Mother," Beth asks, "do you remember my various boy friends? Larry was the first one, if you'll recall. We'd walk to school together and I thought it was swell to have a boy pay me attention. But the drip didn't even offer to carry my books.
"And then there was Arthur. We'd go to the park, sit on the bench, and gaze at the moon by the hour. He'd hold my hand. Did I get a thrill! I felt so wild and demonish and grown-up. But when I sort of hinted around for him to kiss me, he got preacherish and told me he had ideals.
"That threw me into wild-man Jack's arms. Boy, was he fast! He had that hot rod. And I had ten fits making him turn his muffler off so you and Dad wouldn't tell me I couldn't go out with such a monster. And boy, how he would try to neck. I didn't have to do any inviting. In fact, I had to fight him off, and I thought that was terrific. It made me feel so sophisticated. And as if I really rated. But when he suggested that we run off and take a freighter to South America, I called it quits.
"Then there was Marty, and Ben, and Nick and Ted . . . What a bunch! All of them nice, though, in their own ways. But none as tops as Hal. I thought each was the one. But Hal is different. Or I'm different. Maybe that's it. Anyway, I feel easy with him. Really easy. Even though I don't intend to make a practice of it, I wouldn't care if he saw me in curlers or with cream on my face. I wouldn't care if he heard me in my vilest humor. Neither of us has to be consistently on our best behavior. He takes me as me, and I take him as him. It's so much better that way."
As Beth and Hal went through their engagement period and into their marriage, their relationship deepened. They liked to work and play and be together. There was a fullness and roundness to their intimacy. It was solid and good. Theirs was a willingness to share. A mutual trust. Thoughtfulness for each other in love and in sex. A willingness too to bring differences into the open and an ability to get anger and aggravations out and over with, and to restore "the lines of closer communication," as Beth phrased it.
"They've got something sound in their marriage," Muriel, Beth's mother, mused a bit ruefully. "They're so complete with each other that I just don't count. I know I shouldn't be so eager to. But with my only chick gone, I feel . . . well, empty. On one hand I'm glad she's happy. On the other I feel lost.
"The lack reaches into Paul's life with me also. I hadn't realized how much of our time together was spent on Beth. We had become 'Father and Mother,' and had neglected being 'husband and wife'! We'd lost touch with ourselves, too, as well as with each other. I can see that we've got a lot to get back."
So they consciously set about developing new, middle-aged interests. "Togetherness" was one good, sound aim.
"We've taken to reading aloud! And we're following the exhibits at the county museum. We're going to more shows, too. And doing more entertaining, picking up with old friends and gathering new ones . . ."
And since Muriel did not have a business, as Paul did, to occupy her, she started to develop new interests of her own. With her natural bent for outgoing sociability, she went into the hospitality committee in her church, and into the thrift shop of a local charitable organization.
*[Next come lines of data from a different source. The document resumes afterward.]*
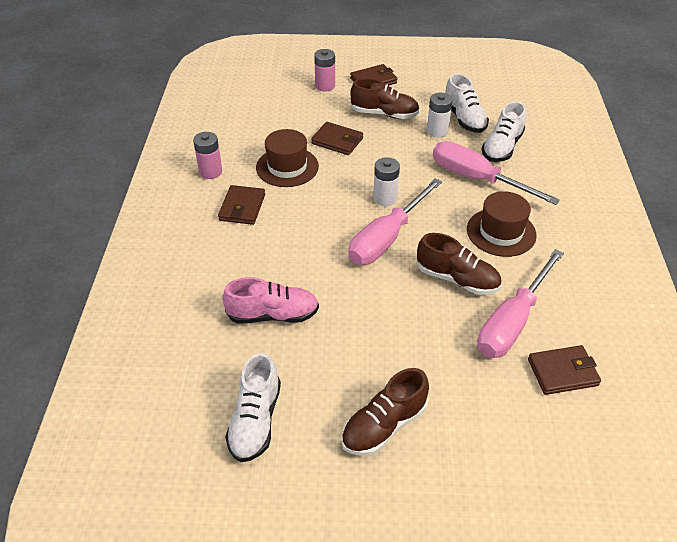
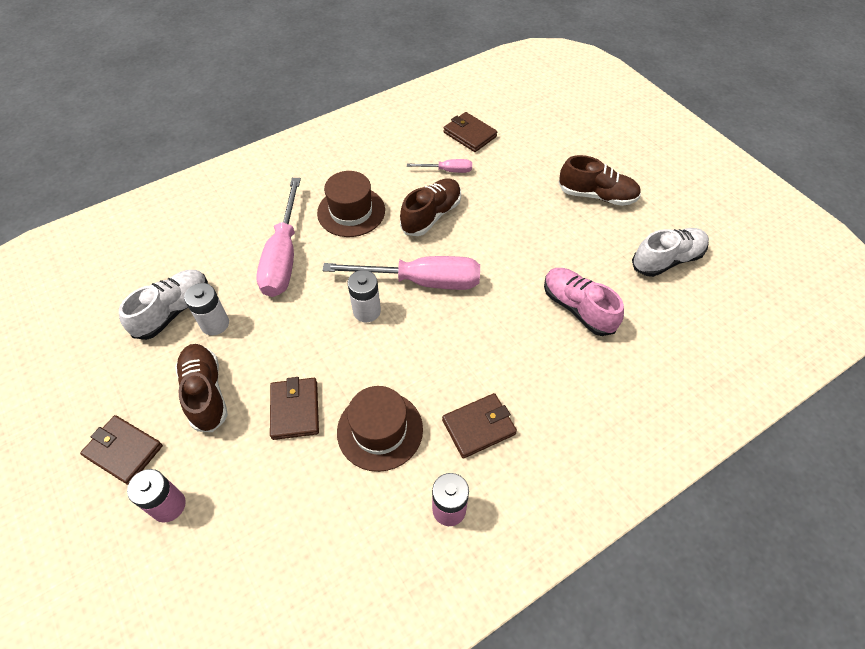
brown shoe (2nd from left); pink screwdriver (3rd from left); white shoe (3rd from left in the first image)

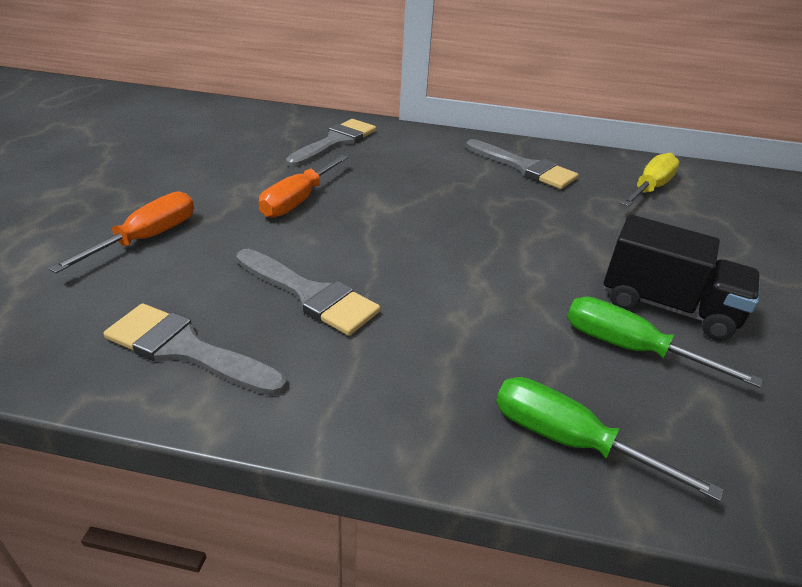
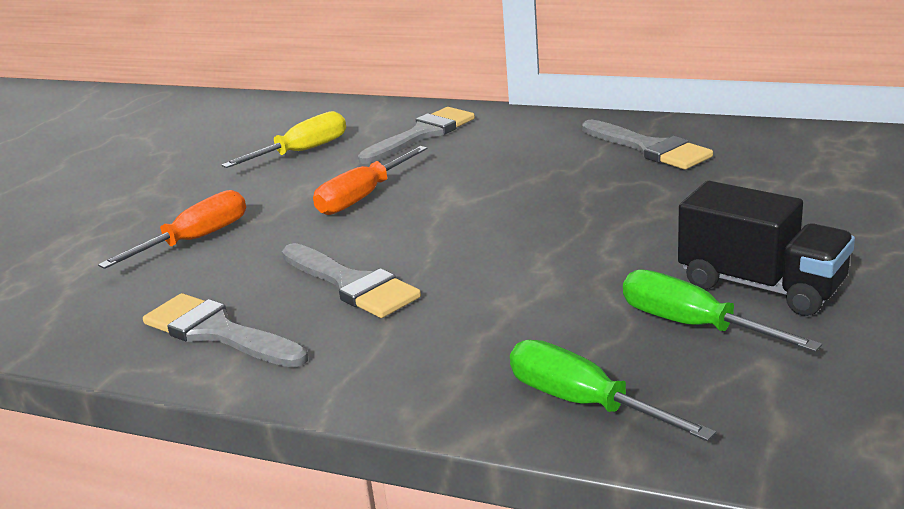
yellow screwdriver

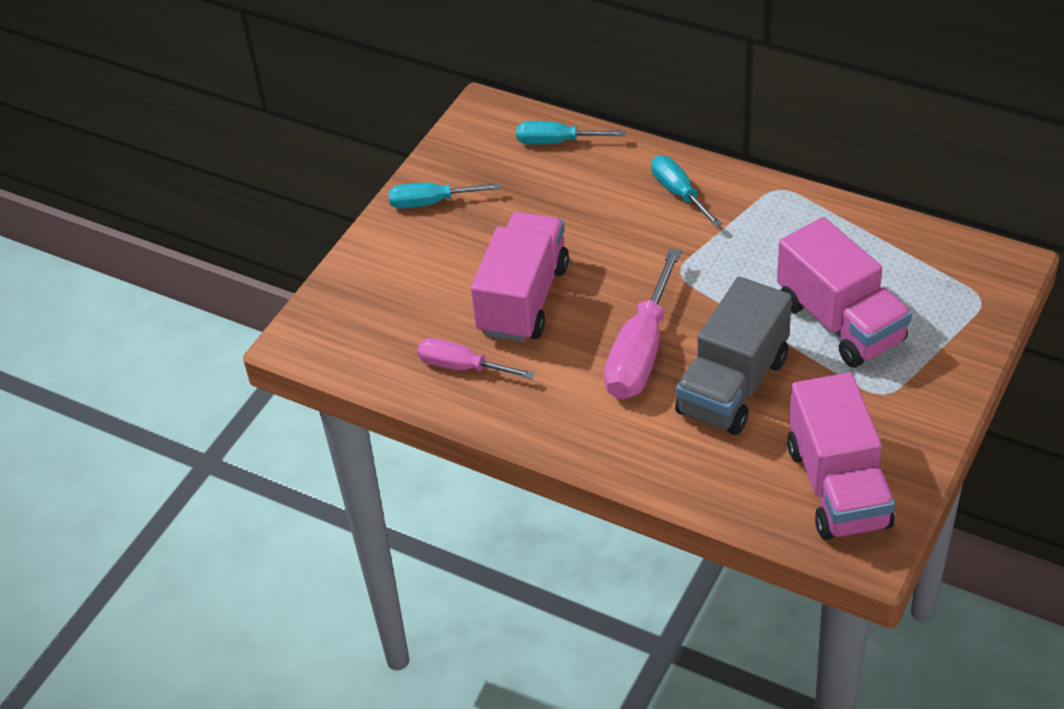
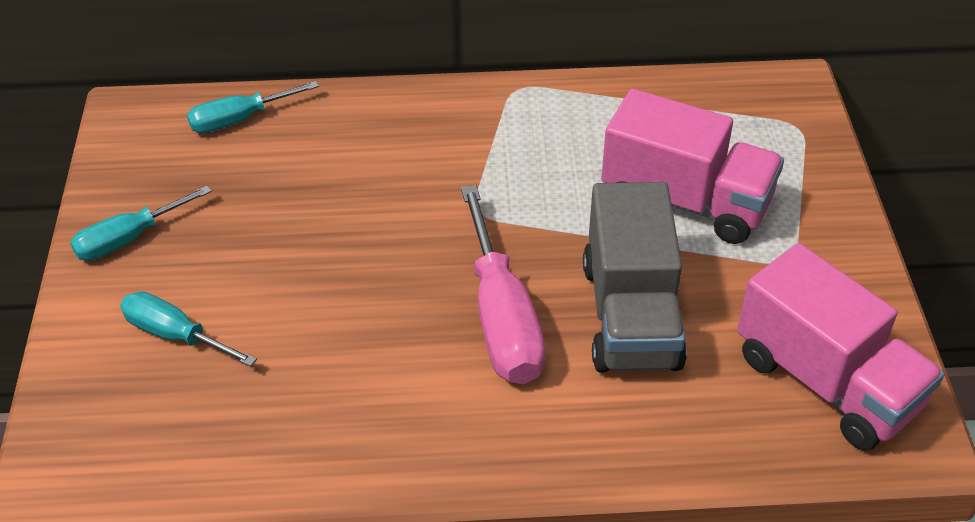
pink screwdriver (1st from left in the first image); pink truck (1st from left in the first image); turquoise screwdriver (2nd from left)

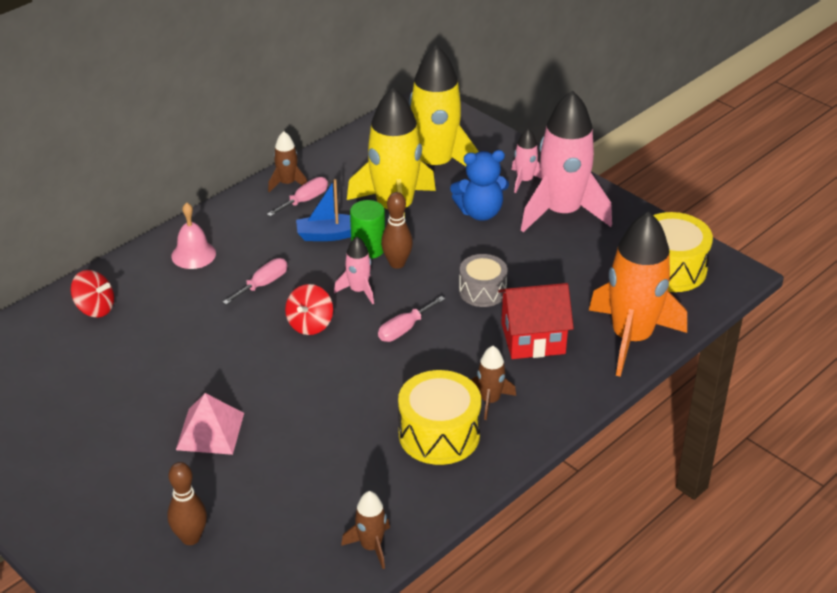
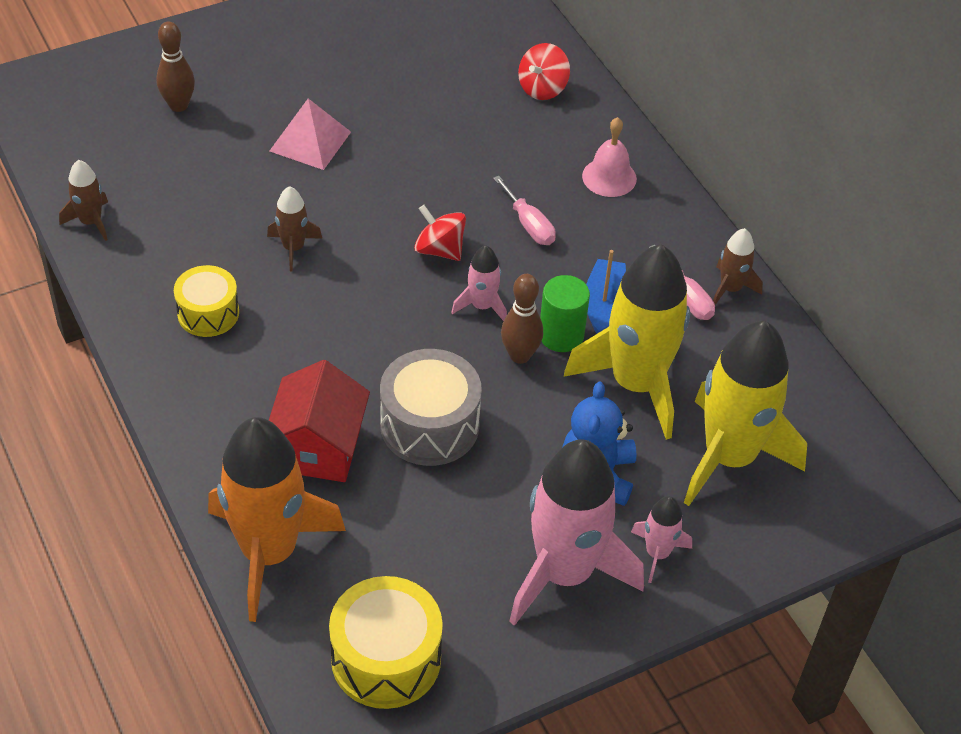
pink screwdriver (3rd from left in the first image); yellow drum (1st from left); grey drum; brown rocket (2nd from left)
She did not sit around as did Rita's mother and moan dejectedly, "My daughter's growing old and I'm growing older. She'll generate while I degenerate. It's no fun!"
There's no need for any of us to degenerate.
When our boy or girl learns to be more richly himself in himself and with others, and most particularly with another person of his own generation, we too can become more richly ourselves.
Life has not passed us by because our children are no longer dependent on us. We, as well as they, have our own good life to live.
In our children's children we shall find regeneration. But to depend and lean on them to give us sustenance for ourselves --this makes us a burden instead of a help.
Just as Paul and Muriel found activities suited to their bents and interests, so have other men and women found other activities.
"There's so much to do. And so much that needs doing!"
"I'm in things up to my neck. But that's better by far than sitting around waiting for my sons and daughters to telephone to me, and feeling hurt when they don't."
Many women find their main interest remaining where it has rested for so many years.
"What I know and love best are children! They've been my whole life!"
All right. Let them remain so. Only spread out your arms. There are so many children in so many situations who need your attention and care!
Can you volunteer to work in some child-care agency? In some church group? On some board? How about forming a committee to look into what your local schools are doing about educating children's emotions as well as their minds?
It occurred to one group of women whose children were married to form a grandmother's branch of their PTA. It occurred to a second group to form a grandmother's auxiliary of a cooperative nursery school; to a third to help with school transportation.
Ask yourself:
What are my interests?
What can I do and what would I like to do so that life may remain full of healthy demands?
What have I always promised myself I'd get into, given the opportunity and the necessary time?